Pine Lake Township is a township in Pine County, Minnesota, United States. The population was 576 at the 2000 census.

==Geography==
According to the United States Census Bureau, the township has a total area of 35.1 square miles (90.8 km^{2}), of which 33.1 square miles (85.8 km^{2}) is land and 2.0 square miles (5.1 km^{2}) (5.59%) is water.

==Demographics==
As of the census of 2000, there were 576 people, 238 households, and 170 families residing in the township. The population density was 17.4 people per square mile (6.7/km^{2}). There were 479 housing units at an average density of 14.5/sq mi (5.6/km^{2}). The racial makeup of the township was 97.92% White, 0.17% African American, 1.04% Native American, 0.69% Asian, and 0.17% from two or more races. Hispanic or Latino of any race were 0.69% of the population.
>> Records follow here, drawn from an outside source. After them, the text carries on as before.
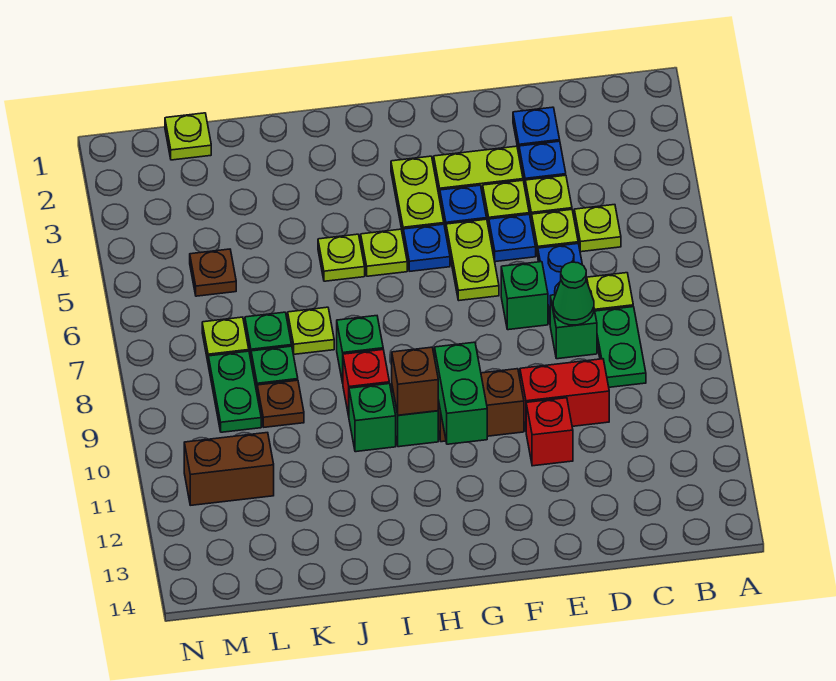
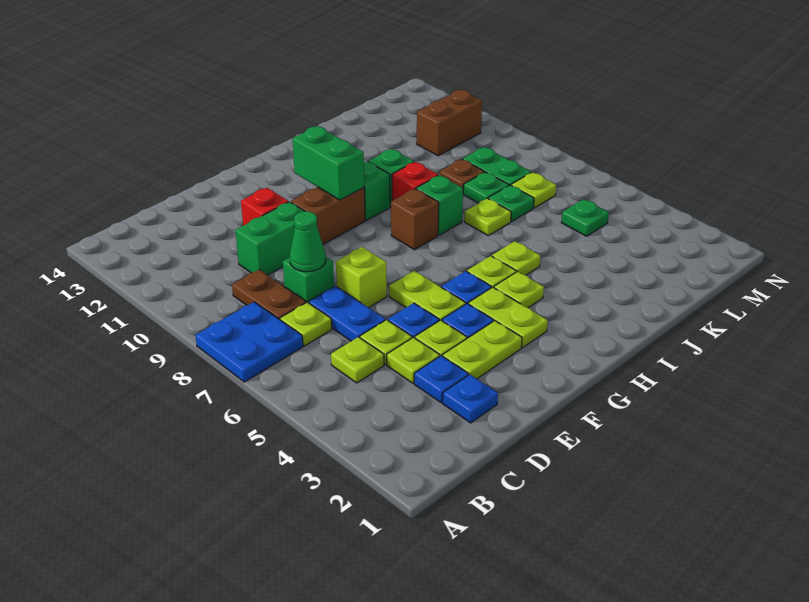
none -> blue plate A7:B8 level 1
green plate C8:C9 level 1 -> brown plate C8:C9 level 1
red brick D10:E10 level 1 -> green brick D10:E10 level 1
green brick E7 level 1 -> lime brick E7 level 1
brown brick H10 level 2 -> brown brick H8 level 1
lime plate L1 level 1 -> lime plate H4 level 1
brown plate L5 level 1 -> green plate L5 level 1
There were 238 households, out of which 28.2% had children under the age of 18 living with them, 63.4% were married couples living together, 5.5% had a female householder with no husband present, and 28.2% were non-families. 24.4% of all households were made up of individuals, and 10.9% had someone living alone who was 65 years of age or older. The average household size was 2.42 and the average family size was 2.81.

In the township the population was spread out, with 24.1% under the age of 18, 4.2% from 18 to 24, 25.2% from 25 to 44, 26.7% from 45 to 64, and 19.8% who were 65 years of age or older. The median age was 44 years. For every 100 females, there were 121.5 males. For every 100 females age 18 and over, there were 111.1 males.

The median income for a household in the township was $41,094, and the median income for a family was $46,375. Males had a median income of $39,167 versus $21,250 for females. The per capita income for the township was $16,903. About 9.3% of families and 12.4% of the population were below the poverty line, including 16.2% of those under age 18 and 5.5% of those age 65 or over.